Today we present the best Brian Bovell’s movies. If you are a great movie fan, you will surely know most of them, but we hope to discover a movie that you have not yet seen … and that you love! Let’s go there with the best Brian Bovell’s movies.
'Love Actually' follows the lives of eight very different couples dealing with their love lives, in various loosely and interrelated tales, all set during a frantic month before Christmas in London, England.
With both her adoptive parents now dead, a black optometrist decides to make contact with her birth mother, but is shocked to find out that she is white.
Kit, a troubled girl, is sent to the exclusive Blackwood boarding school, where she discovers that only four other female students have been admitted to learn the four pillars of knowledge under the ominous wing of the mysterious headmistress Madame Duret.
Penny works at a supermarket and Phil is a gentle taxi-driver.

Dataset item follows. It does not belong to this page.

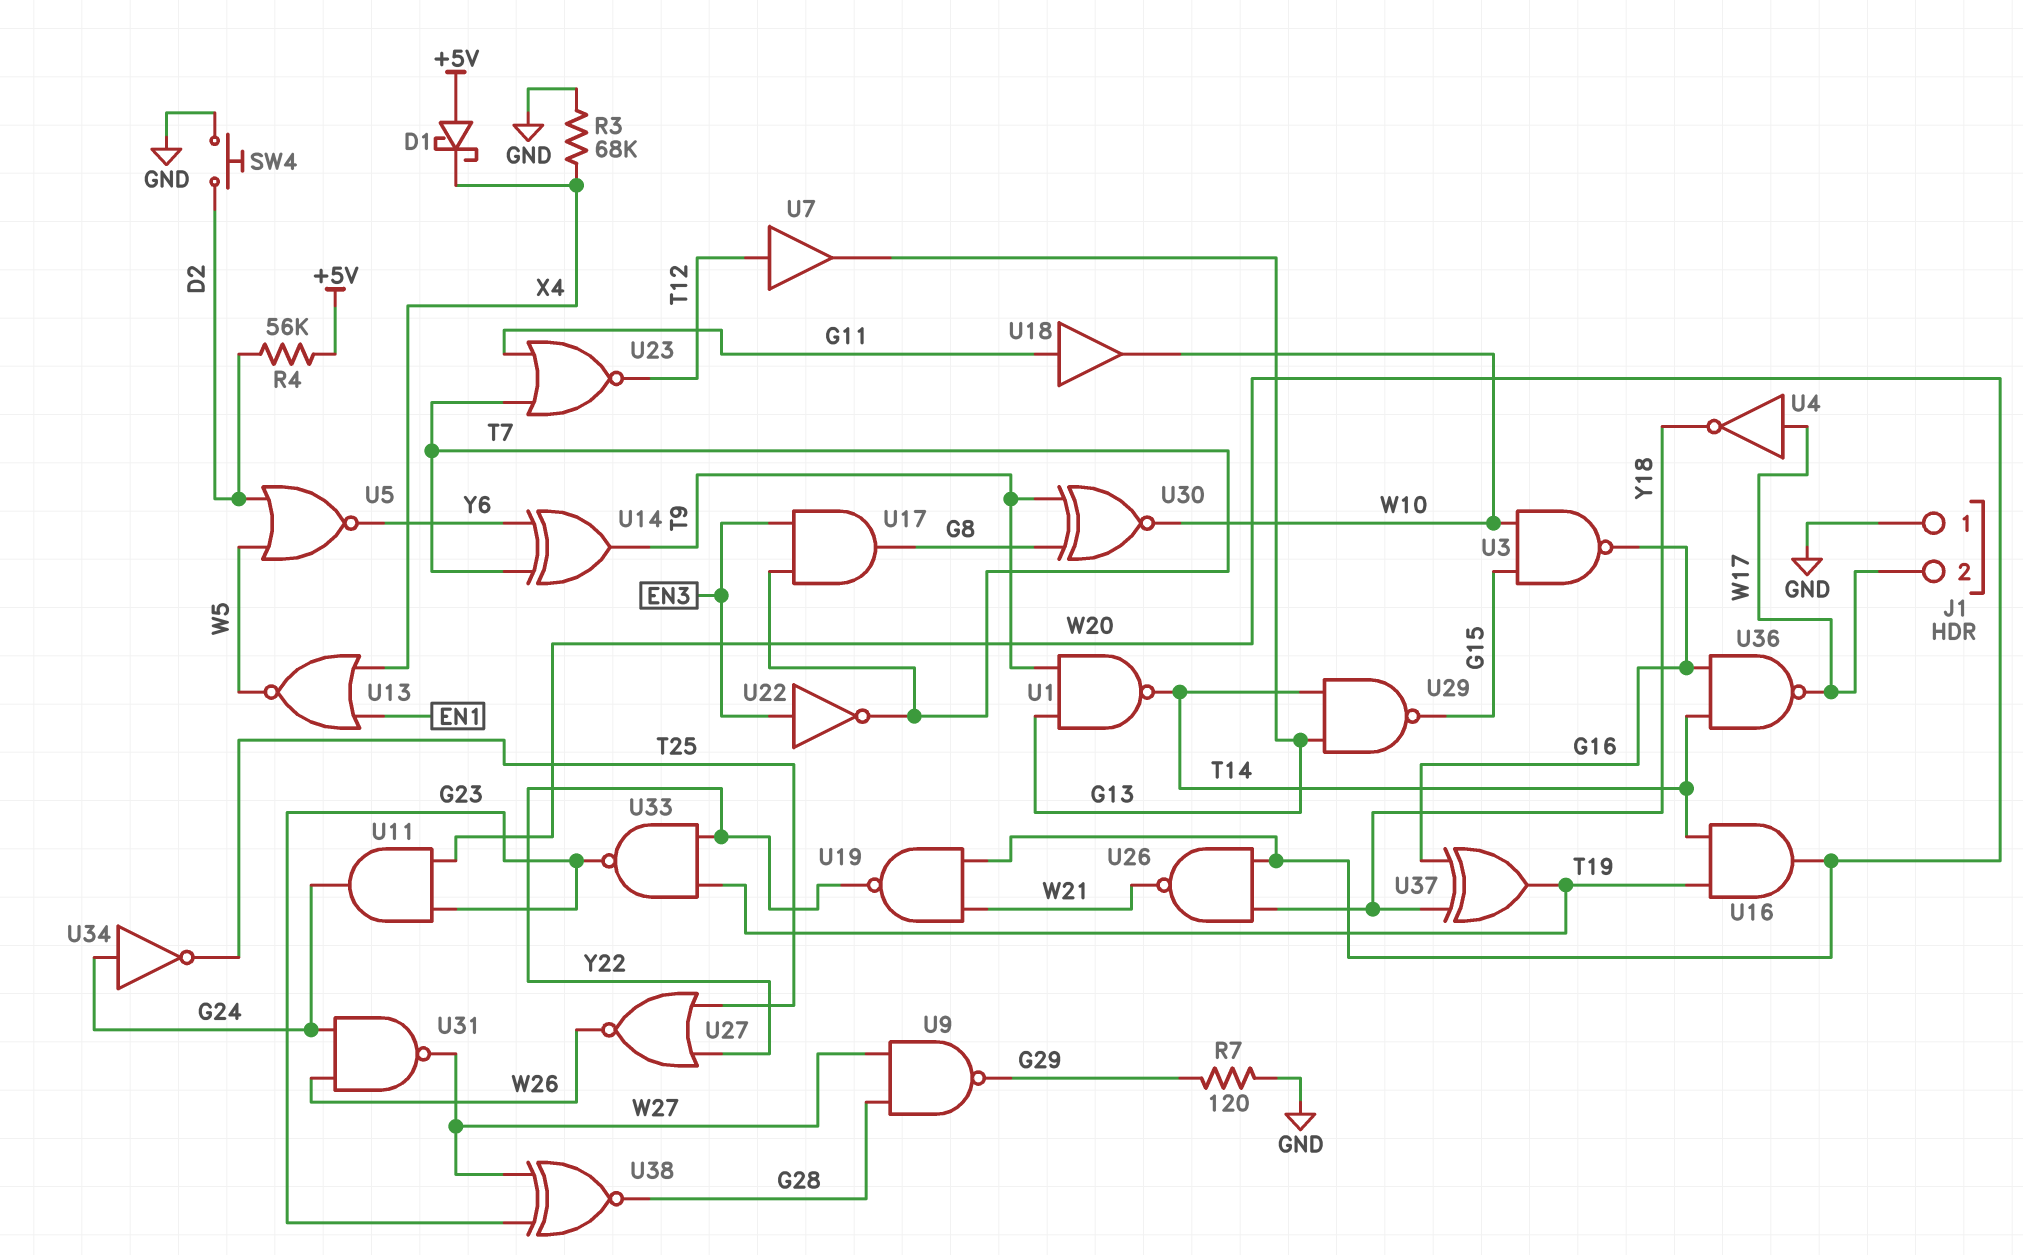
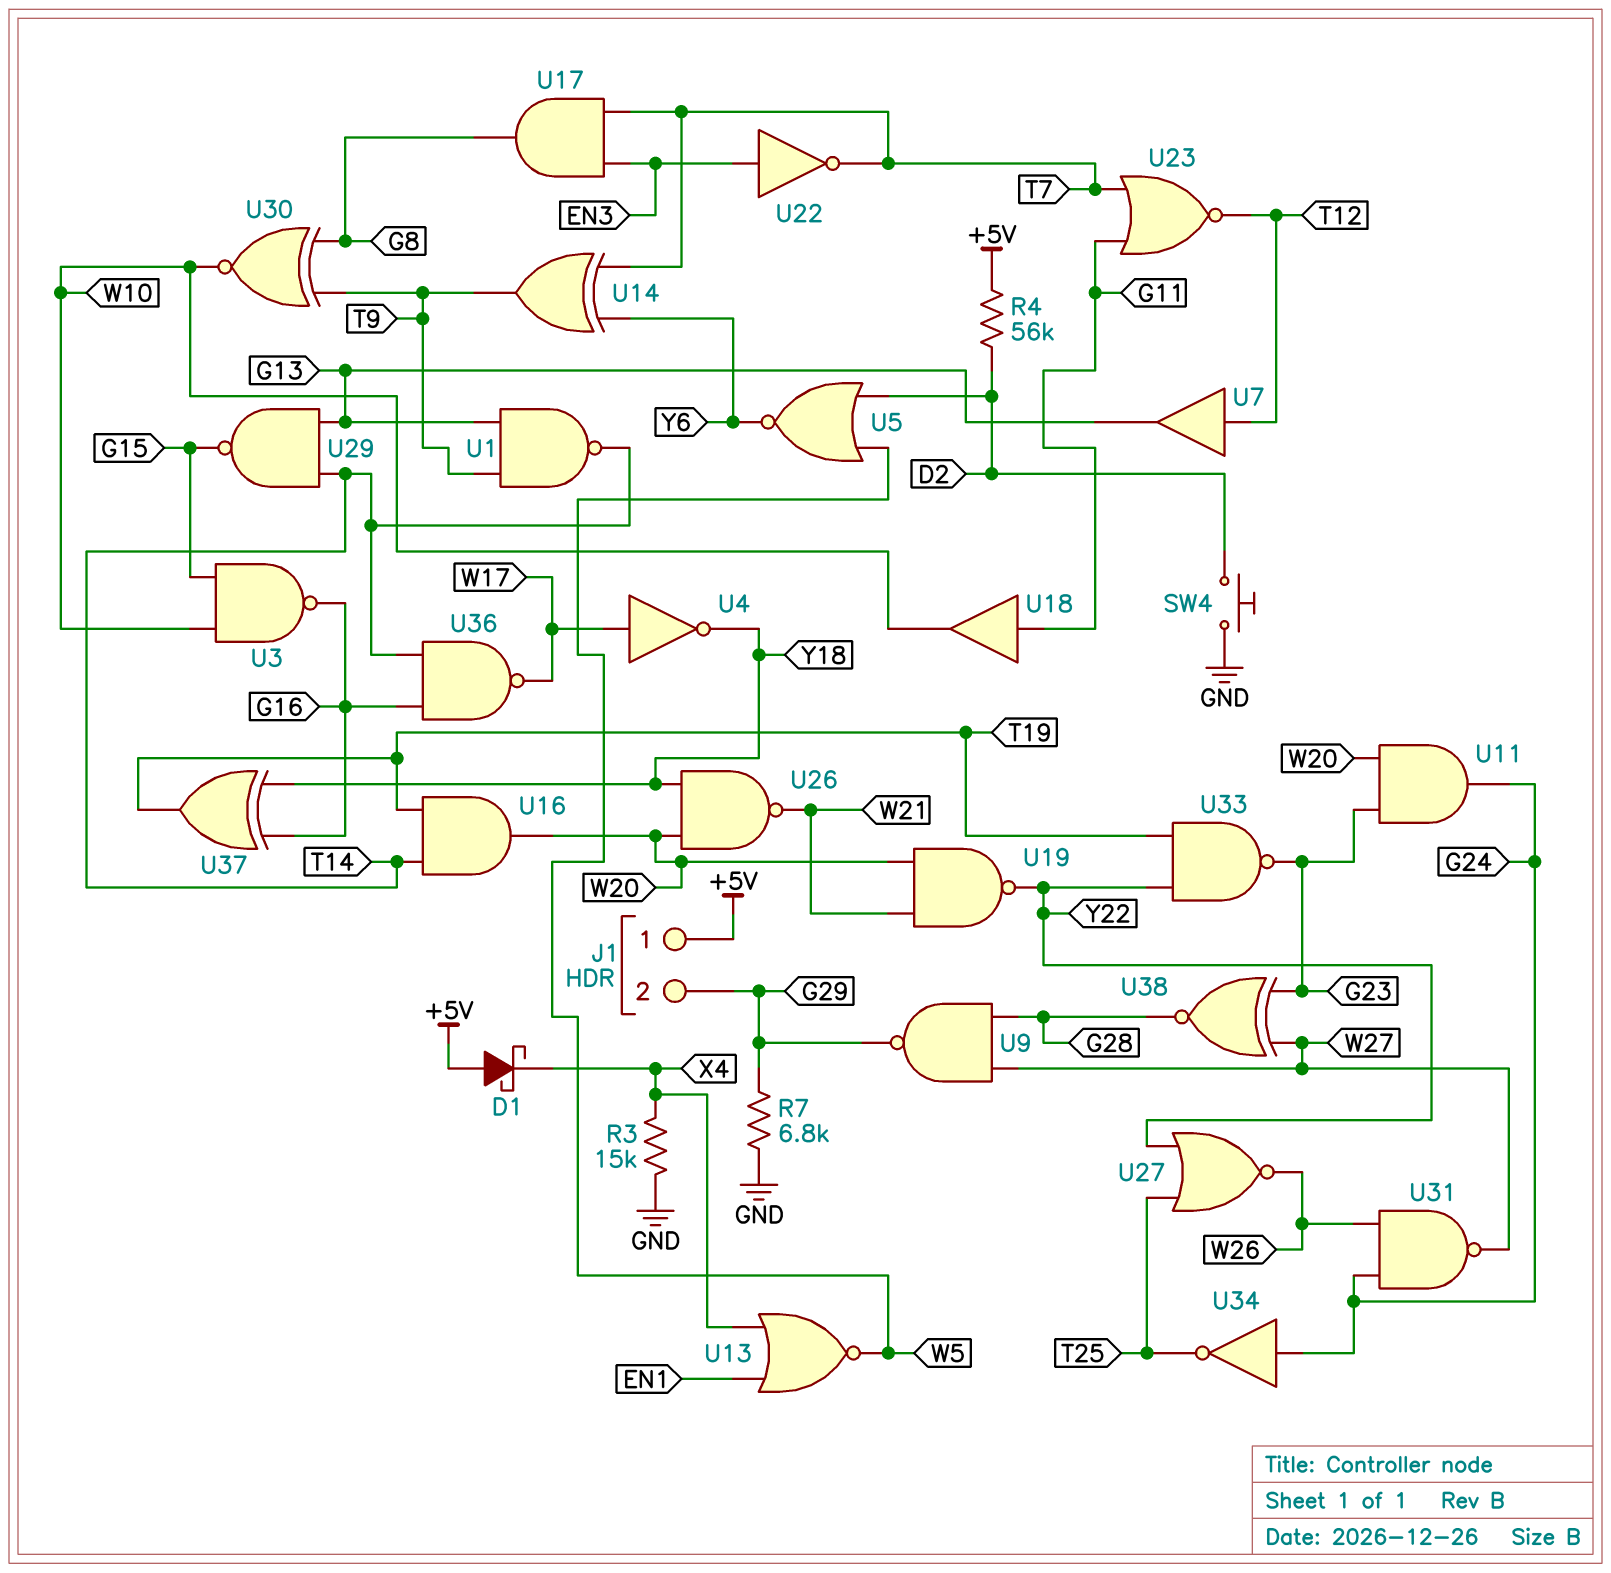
J1 pin 1: GND -> +5V
J1 pin 2: W17 -> G29
R3: 68k (GND, X4) -> 15k (GND, X4)
R7: 120 (G29, GND) -> 6.8k (G29, GND)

Penny’s love for Phil has run dry and they lead joyless lives with their two children, Rachel, a cleaner, and Rory, who is unemployed and aggressive.
Drama telling the story of Blue, a young man of Jamaican descent living in Brixton in 1980, as he hangs out with his friends, fronts a dub sound system, loses his job, struggles with family problems and has his friendships tested by racism.
In the outskirts of London, Portuguese couple and parents of three, Bela and Jota, struggle to make ends meet. When a misunderstanding arises at school with their deaf daughter, the British social services grow concerned for the safety of their children. The film portrays the tireless battle of these immigrant parents against the law to keep their family together.
A dark, surreal comedy about a local man who becomes convinced that a vast conspiracy is behind the impossibly rapid gentrification in his London area. But is it all in his head, or is the truth even darker than he imagines? Cla'am is the debut short from Nathaniel Martello-White, one of the UK's leading young playwrights.
To mark the conclusion of their "Third World Week" celebration, a cricket team in a small English village invites a black cricket team from South London to a charity game with comical results.
In 1997, six African women pledged that in the first year of the new millennium they would tell their stories, stories by African women. They called their series "Mama Africa" and drew their tales from the depths of their hearts. The result is a groundbreaking initiative bringing together the incredibly fresh talents of six female directors from the vast and diverse continent of Africa.